La película está basada en el caso real del piloto de combate Dieter Degler -antes examinado por el propio Herzog en su documental Little Dieter Needs to Fly-, quien participó en los bombardeos secretos de Laos en 1965, donde fue derribado y capturado por el enemigo. El piloto (Christian Bale, nuevamente raquítico) se une a otros prisioneros de guerra -otros dos gringos, entre ellos-, pero es él quien planea y ejecuta un escape. Nuevamente aparece el tema herzoguiano de un hombre blanco enfrentado a la naturaleza en forma de jungla. Sin embargo, sólo en la última parte ésta adquiere un carácter impenetrable y alucinante, como la verdadera prisión de la historia. Totalmente atípicos del director son el final triunfalista y la caracterización de los captores como enanos crueles y gritones.

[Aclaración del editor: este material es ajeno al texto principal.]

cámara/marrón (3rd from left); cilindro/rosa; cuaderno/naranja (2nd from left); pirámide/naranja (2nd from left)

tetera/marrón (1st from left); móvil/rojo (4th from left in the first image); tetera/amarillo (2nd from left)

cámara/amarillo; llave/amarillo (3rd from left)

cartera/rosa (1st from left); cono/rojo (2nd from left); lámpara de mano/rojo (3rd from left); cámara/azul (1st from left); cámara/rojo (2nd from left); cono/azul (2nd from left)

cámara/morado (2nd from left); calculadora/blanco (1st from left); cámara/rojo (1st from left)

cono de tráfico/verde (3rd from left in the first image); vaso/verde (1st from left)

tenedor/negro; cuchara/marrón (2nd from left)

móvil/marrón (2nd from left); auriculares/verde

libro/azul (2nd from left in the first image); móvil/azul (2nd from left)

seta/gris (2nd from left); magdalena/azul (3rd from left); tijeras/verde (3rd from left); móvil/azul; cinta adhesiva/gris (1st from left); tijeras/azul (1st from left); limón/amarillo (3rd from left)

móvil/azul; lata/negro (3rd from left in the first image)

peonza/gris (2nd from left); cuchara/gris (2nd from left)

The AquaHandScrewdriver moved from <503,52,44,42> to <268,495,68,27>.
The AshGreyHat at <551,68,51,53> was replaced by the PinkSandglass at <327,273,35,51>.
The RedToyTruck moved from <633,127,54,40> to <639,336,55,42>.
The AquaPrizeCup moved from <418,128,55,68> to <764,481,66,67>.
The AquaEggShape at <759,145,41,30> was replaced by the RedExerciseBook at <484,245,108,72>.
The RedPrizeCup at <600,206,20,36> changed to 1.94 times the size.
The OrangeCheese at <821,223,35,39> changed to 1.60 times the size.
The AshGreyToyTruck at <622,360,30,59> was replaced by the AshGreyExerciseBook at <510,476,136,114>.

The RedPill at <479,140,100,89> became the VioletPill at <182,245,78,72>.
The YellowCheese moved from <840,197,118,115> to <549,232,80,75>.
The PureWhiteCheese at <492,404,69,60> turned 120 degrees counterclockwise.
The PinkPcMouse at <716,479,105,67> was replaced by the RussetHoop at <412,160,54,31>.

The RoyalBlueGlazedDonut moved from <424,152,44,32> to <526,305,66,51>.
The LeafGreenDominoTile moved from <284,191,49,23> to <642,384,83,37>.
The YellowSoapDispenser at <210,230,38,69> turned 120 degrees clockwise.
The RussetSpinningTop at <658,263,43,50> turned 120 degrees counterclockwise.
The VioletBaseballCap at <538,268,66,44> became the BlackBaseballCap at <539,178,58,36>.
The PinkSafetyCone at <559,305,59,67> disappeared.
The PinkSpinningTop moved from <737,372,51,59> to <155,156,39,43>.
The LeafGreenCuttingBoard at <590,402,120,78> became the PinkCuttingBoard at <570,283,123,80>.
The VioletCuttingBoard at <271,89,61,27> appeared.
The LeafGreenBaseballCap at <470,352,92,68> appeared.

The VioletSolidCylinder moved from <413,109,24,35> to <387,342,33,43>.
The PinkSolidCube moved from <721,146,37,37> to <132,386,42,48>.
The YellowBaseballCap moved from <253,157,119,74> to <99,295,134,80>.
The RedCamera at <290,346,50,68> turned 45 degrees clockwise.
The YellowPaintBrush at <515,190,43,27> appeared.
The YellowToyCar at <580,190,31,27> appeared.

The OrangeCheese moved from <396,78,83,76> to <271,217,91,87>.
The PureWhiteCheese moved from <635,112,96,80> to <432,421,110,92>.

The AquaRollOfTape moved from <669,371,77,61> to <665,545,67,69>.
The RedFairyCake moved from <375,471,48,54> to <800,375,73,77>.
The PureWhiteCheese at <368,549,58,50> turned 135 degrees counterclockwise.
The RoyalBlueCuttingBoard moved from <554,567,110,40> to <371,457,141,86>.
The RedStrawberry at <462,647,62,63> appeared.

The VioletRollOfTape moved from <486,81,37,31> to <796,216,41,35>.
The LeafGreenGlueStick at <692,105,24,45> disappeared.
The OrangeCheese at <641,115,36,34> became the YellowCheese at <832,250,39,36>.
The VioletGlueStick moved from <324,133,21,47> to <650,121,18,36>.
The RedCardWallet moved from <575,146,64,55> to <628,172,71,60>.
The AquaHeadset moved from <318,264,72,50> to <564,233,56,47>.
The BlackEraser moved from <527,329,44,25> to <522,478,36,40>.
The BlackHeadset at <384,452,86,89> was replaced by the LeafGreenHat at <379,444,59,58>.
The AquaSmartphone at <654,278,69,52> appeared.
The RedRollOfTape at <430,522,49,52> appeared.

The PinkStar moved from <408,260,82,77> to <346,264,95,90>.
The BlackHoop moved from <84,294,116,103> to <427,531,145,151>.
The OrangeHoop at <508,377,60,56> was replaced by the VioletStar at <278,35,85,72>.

Otro prisionero de otra guerra (la de los sexos) es presentado por la cineasta australiana Ana Kokkinos en The Book of Revelations (El libro de las revelaciones), en la que un bailarín -una especie de cruza entre Mick Jagger y Michael Hutchence- queda traumatizado por haber sido secuestrado por tres mujeres encapuchadas quienes lo han sometido a una variedad de abusos sexuales. La directora practica un sexismo de signo contrario. Ahora el hombre es el objeto sexual. Pero la resolución formal sigue siendo la misma, el regodeo sobre cuerpos desnudos fotografiados estéticamente en claroscuros. A pesar del título, la cinta no tiene nada de apocalíptico. Ni siquiera de sicalíptico.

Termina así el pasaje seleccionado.